Here is gdb attached to Xorg when it crashed, unfortunately, some lines in there (0x0000001?) seem to be nonsense, have seen RHEL5 gdb have similar issues when attached. Of course, there is no nvidia debuginfo, so the remaining missing symbology is attributed to such.

(gdb) bt f
#0 0x001a2410 in __kernel_vsyscall ()
No symbol table info available.
#1 0x00394d10 in raise () from /lib/libc.so.6
No symbol table info available
#2 0x00396621 in abort () from /lib/libc.so.6
No symbol table info available.
#3 0x080a0d55 in ddxGiveUp () at xf86Init.c:1261i = <value optimized
out>
#4 0x081ae6e3 in AbortServer () at log.c:408
No locals.
#5 0x081aec76 in FatalError (f=0x81c1c2c "Caught signal %d. Server
aborting\n") at log.c:554 args = 0xbffa5d94 "\v"beenhere = 1
#6 0x080e5a70 in xf86SigHandler (signo=11) at xf86Events.c:1484
No locals.
#7 <signal handler called>
No symbol table info available.
#8 0x014bbf88 in _nv001111X () from
/usr/lib/xorg/modules/drivers/nvidia_drv.so
No symbol table info available.
#9 0x0a507300 in ?? ()
No symbol table info available.
#10 0x0a507300 in ?? ()
No symbol table info available.
#11 0xbffa6158 in ?? ()
No symbol table info available.
#12 0xbffa6154 in ?? ()
No symbol table info available.
#13 0x00000001 in ?? ()
No symbol table info available.
#14 0xbffa623c in ?? ()
No symbol table info available.
#15 0x013899d0 in _nv002838X () from
/usr/lib/xorg/modules/drivers/nvidia_drv.so
No symbol table info available.
#16 0x0a24c458 in ?? ()
No symbol table info available.
#17 0x08156b63 in getDrawableDamageRef (pDrawable=0x0) at
damage.c:77
pPixmap = (PixmapPtr) 0x2

Have tried various things, it looks like most of the options I am used to, XaaNoPixmapCache, XaaNoOffScreenPixmaps, AccelMethod "xaa", all are not activated when I add them to the driver sections of the xorg.conf - I assume these have been incorporated into the driver with the newer versions.

Have tried back drivers as well 185.18.29 is the driver pre-packaged on the HP resource CD as approved for this workstation.

I understand that the Nehalem chipsets aren't supported officialy until RHEL5.3, however, whatever hardware acceleration that may or may not be occuring I doubt highly is directly attributable to this problem.

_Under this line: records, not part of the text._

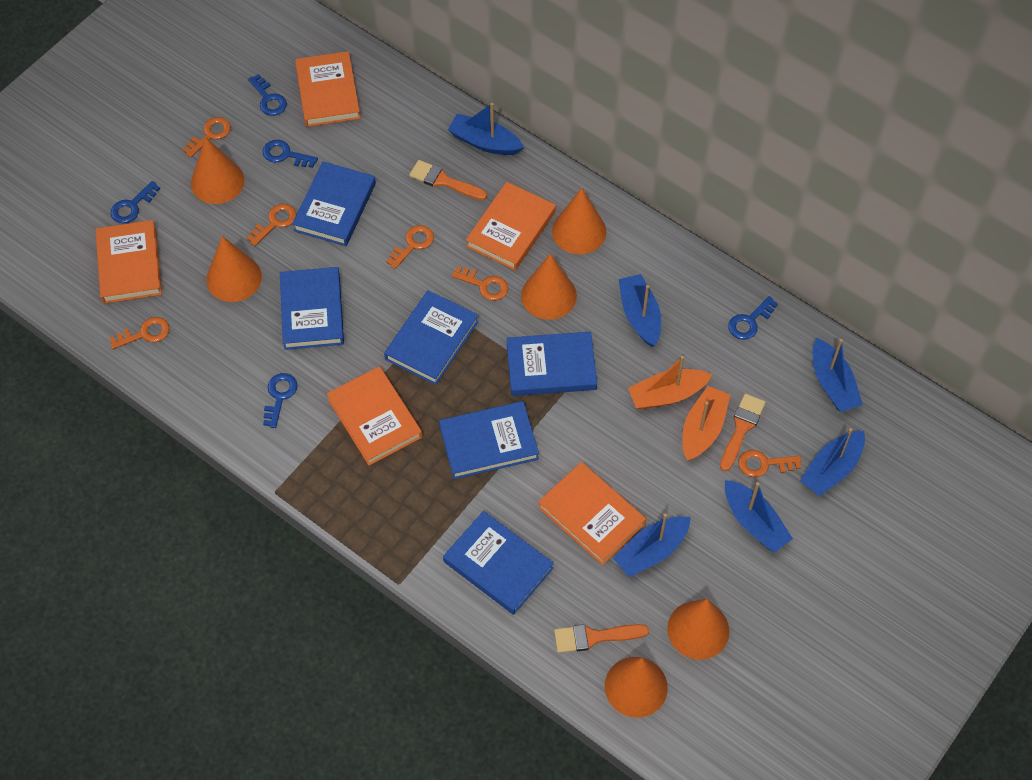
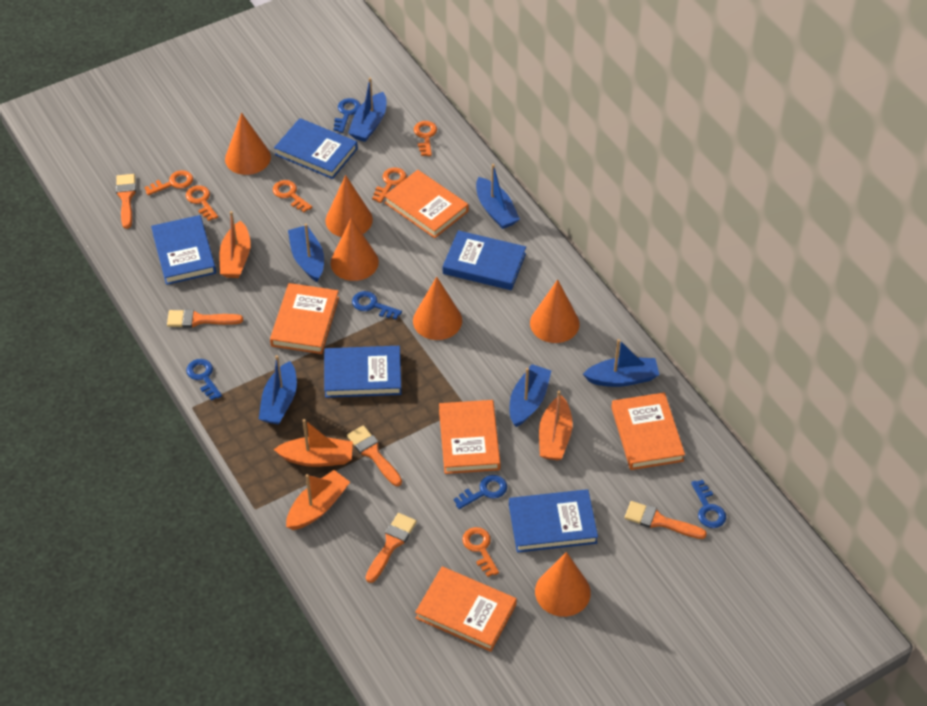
blue book: 6 -> 5
orange boat: 2 -> 4
orange brush: 3 -> 5

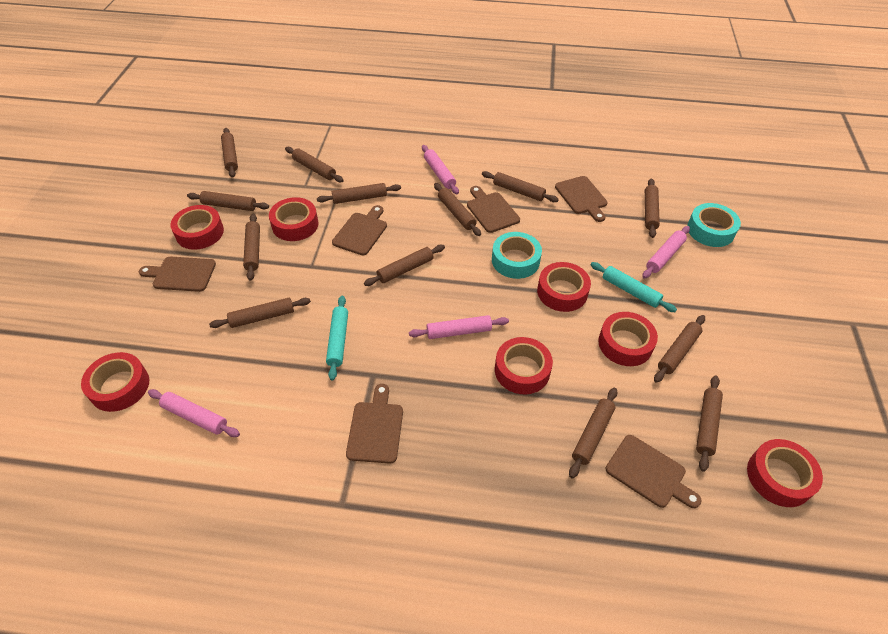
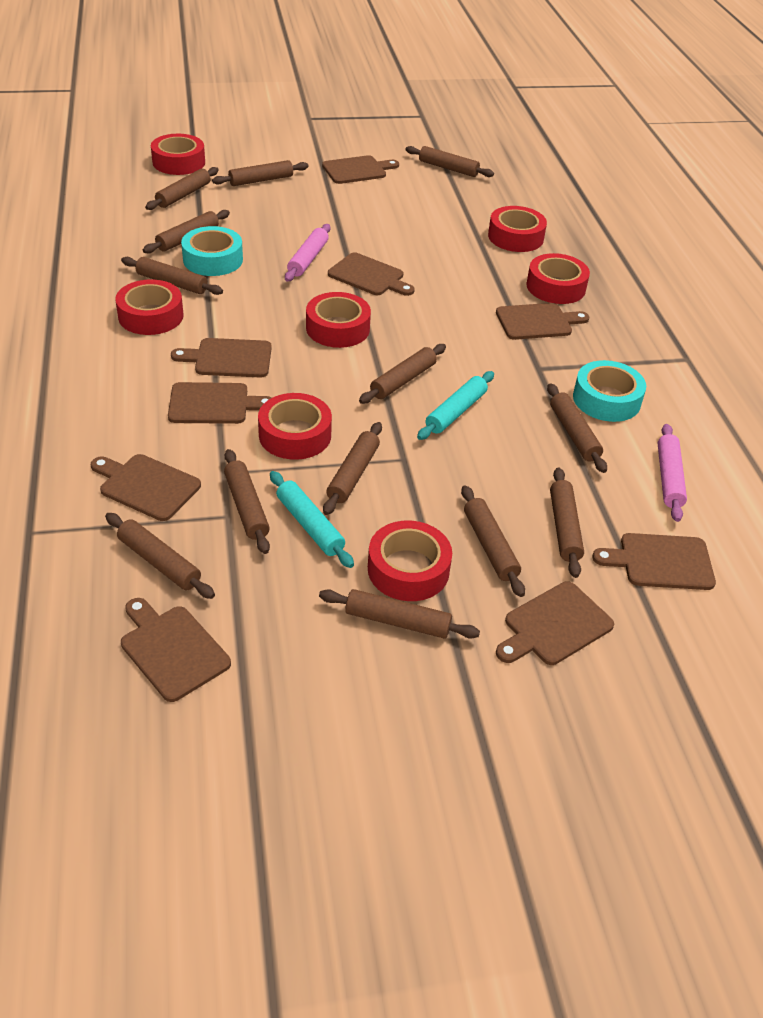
brown cutting board: 6 -> 9
pink rolling pin: 4 -> 2

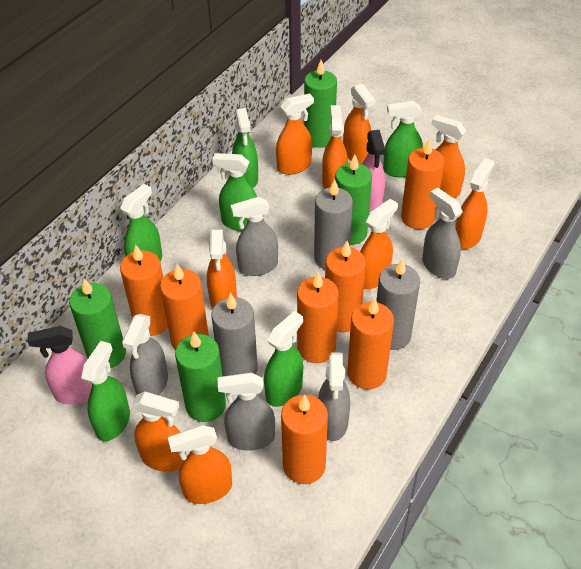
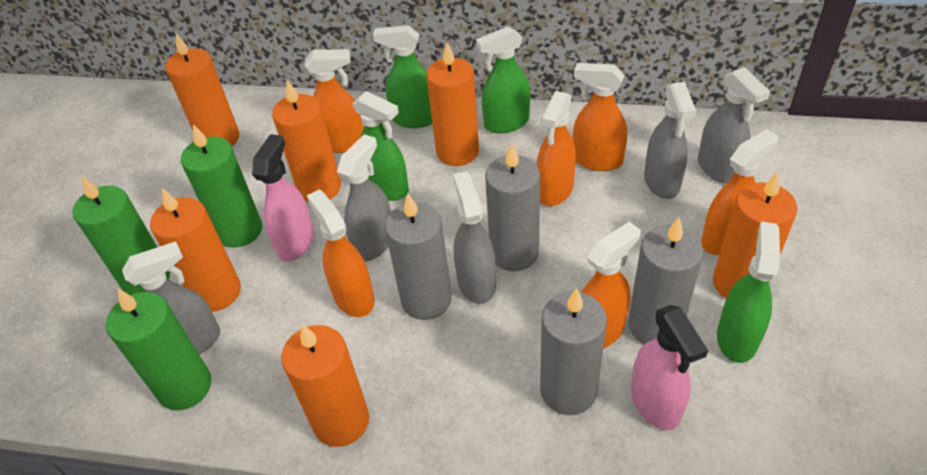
green candle: 4 -> 3
green spray bottle: 6 -> 4
grey candle: 3 -> 4
orange candle: 7 -> 6
orange spray bottle: 9 -> 6

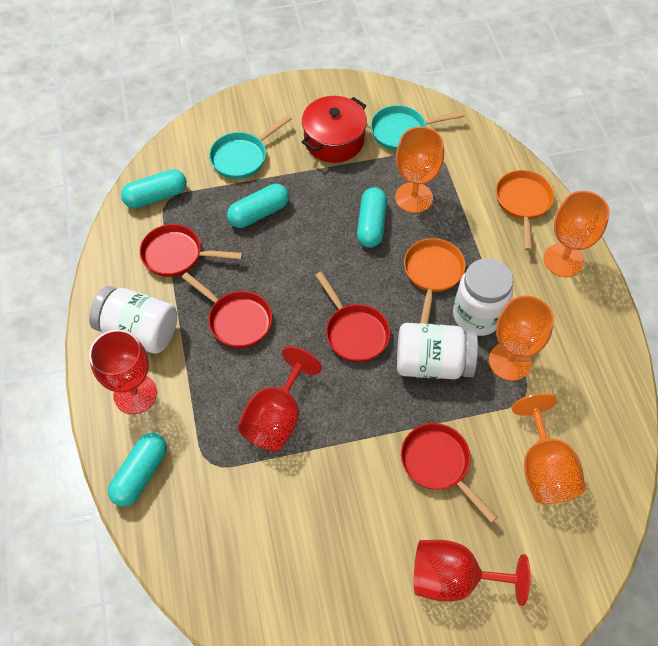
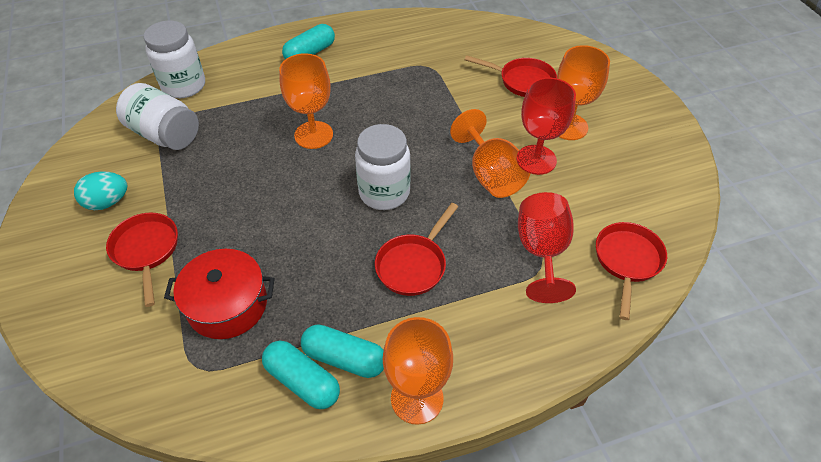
orange pan: 2 -> 0
red goblet: 3 -> 2
turquoise capsule: 4 -> 3
turquoise egg: 0 -> 1
turquoise pan: 2 -> 0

Any suggestions, comments, complaints, etc are more than welcome
Attached Files
File Type: gz nvidia-bug-report.log.gz (35.6 KB, 82 views)
File Type: log Xorg.0.log (33.6 KB, 80 views)
Brad.Scalio is offline   Reply With Quote
Old 05-13-10, 08:27 PM   #2
JaXXoN
Registered User
 
Join Date: Jul 2005
Location: Munich
Posts: 910
Default Re: Repeatable X Crash, dual FX580 on HP Z600

AFAIR, RHEL 5.2 uses 4k kernel stacks. The nvidia driver
worked pretty well with only 4k for a while, but maybe there
is a regression? Can you please try a kernel with 8k?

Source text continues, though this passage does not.